Background technology
Quadruped robot is better than the outstanding performance of the wheeled and caterpillar type robot of tradition on rugged road surface due to it, with and at the application potential in the fields such as military affairs, space flight, production, transportation, the quadruped robot technical study is one of the study hotspot in current robot field and forward position direction.

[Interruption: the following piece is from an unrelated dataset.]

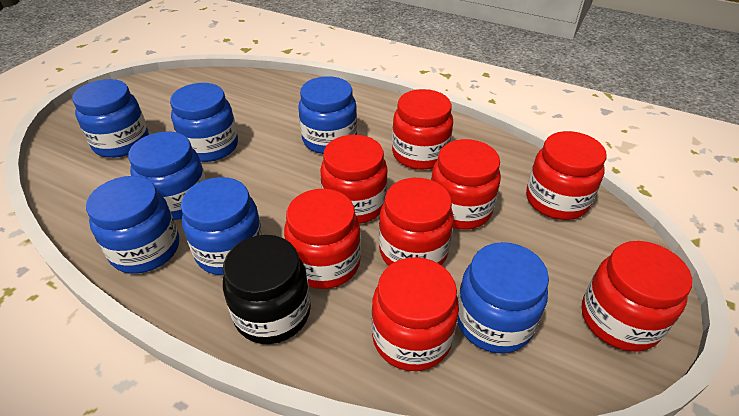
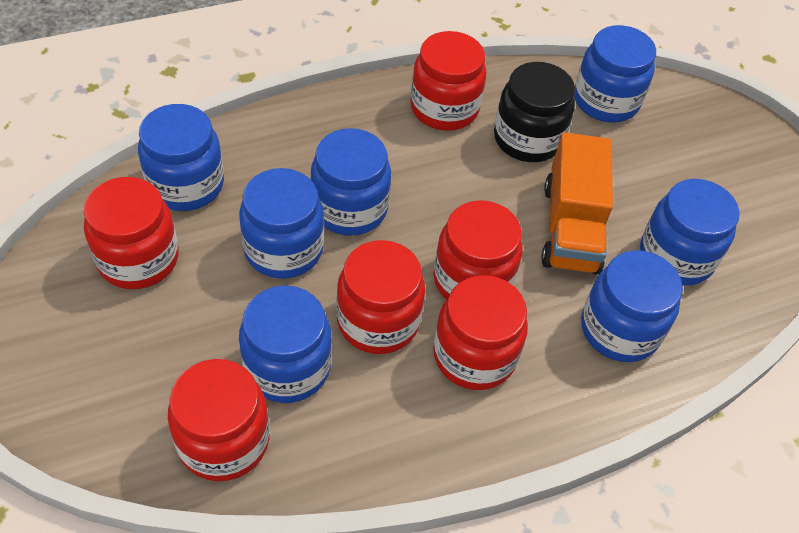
orange truck: 0 -> 1
red jar: 8 -> 6

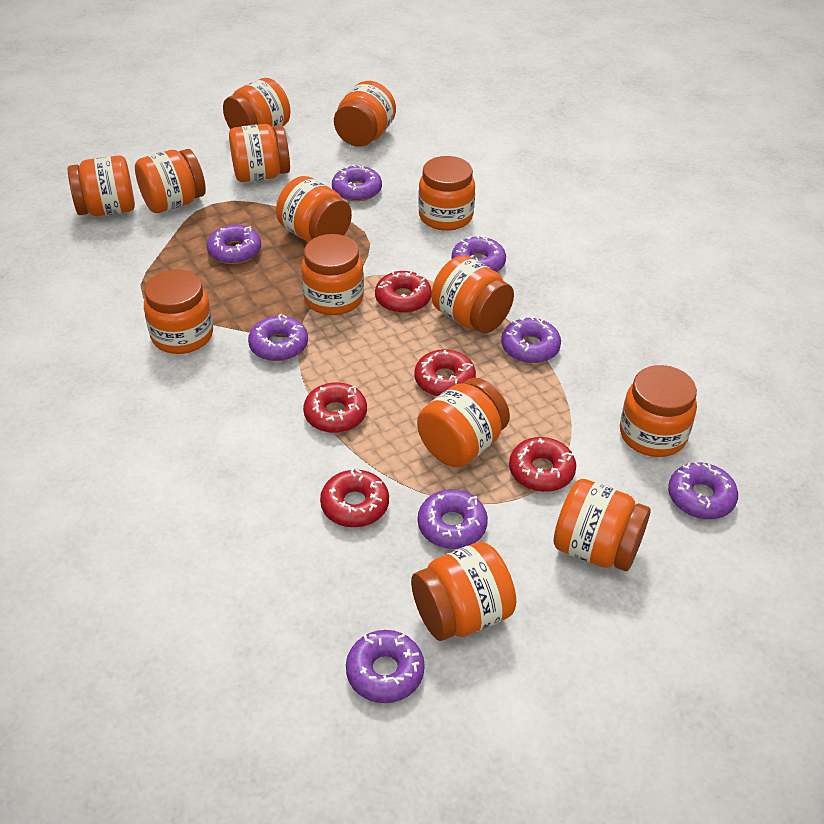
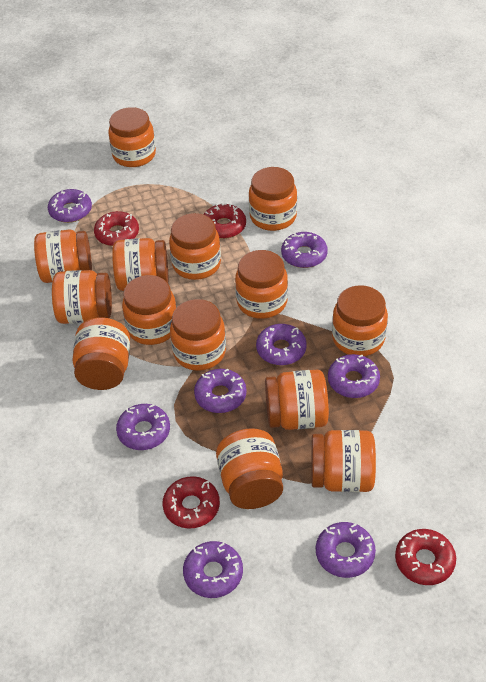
red donut: 5 -> 4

Actual quadruped, especially the cats such as cheetah, lion all has crooked flexible flexible spinal flexibly, it can store and release energy, increase the range of movement of shank in the quadruped motion process, can effectively improve running speed, jump height and distance.But the health of most quadruped robot is rigid construction, there is no flexible flexible spinal, such as " TITAN " serial quadruped robot of " BigDog ", " AlphaDog " and " LittleDog ", the Tokyo Institute of Technology of Boston utility companies " TEKKEN " serial quadruped robot of university etc. of communicating by letter with NEC, owing to lacking flexible spinal flexibly, these quadruped robots are difficult to realize running at a high speed.
Summary of the invention
The object of the invention is to for the deficiencies in the prior art, spine structure and movement characteristic with reference to cats, the bionical flexible spinal of a kind of quadruped robot mechanism is provided, the backbone rotary joint of this mechanism is installed symmetrical two torsion springs, the rotation of joint of vertebral column and the bending of torsion spring at this moment constrains in together, and torsion spring is along with the bending generation deformation in joint produces direction moment of torsion storage elasticity potential energy; Two ends at backbone connect a pneumatic muscle, by the flexible drive torque that joint is provided of the active of pneumatic muscle, control the motion of joint of vertebral column, by the stretching speed of adjusting pneumatic muscle, change the elasticity modulus of flexible spinal integral body, but also auxiliary energy storage retrain the range of movement of joint of vertebral column of the elasticity of pneumatic muscle itself simultaneously.
For achieving the above object, the present invention adopts following technical proposals: the bionical flexible spinal of a kind of quadruped robot mechanism, it comprises front spine portion, posterior spinal part, elastic joint part and pneumatic partial tendon, wherein, one end of described front spine portion is connected with an end of posterior spinal part by the elastic joint part, and the other end of front spine portion is connected with the other end of posterior spinal part by the pneumatic muscle part.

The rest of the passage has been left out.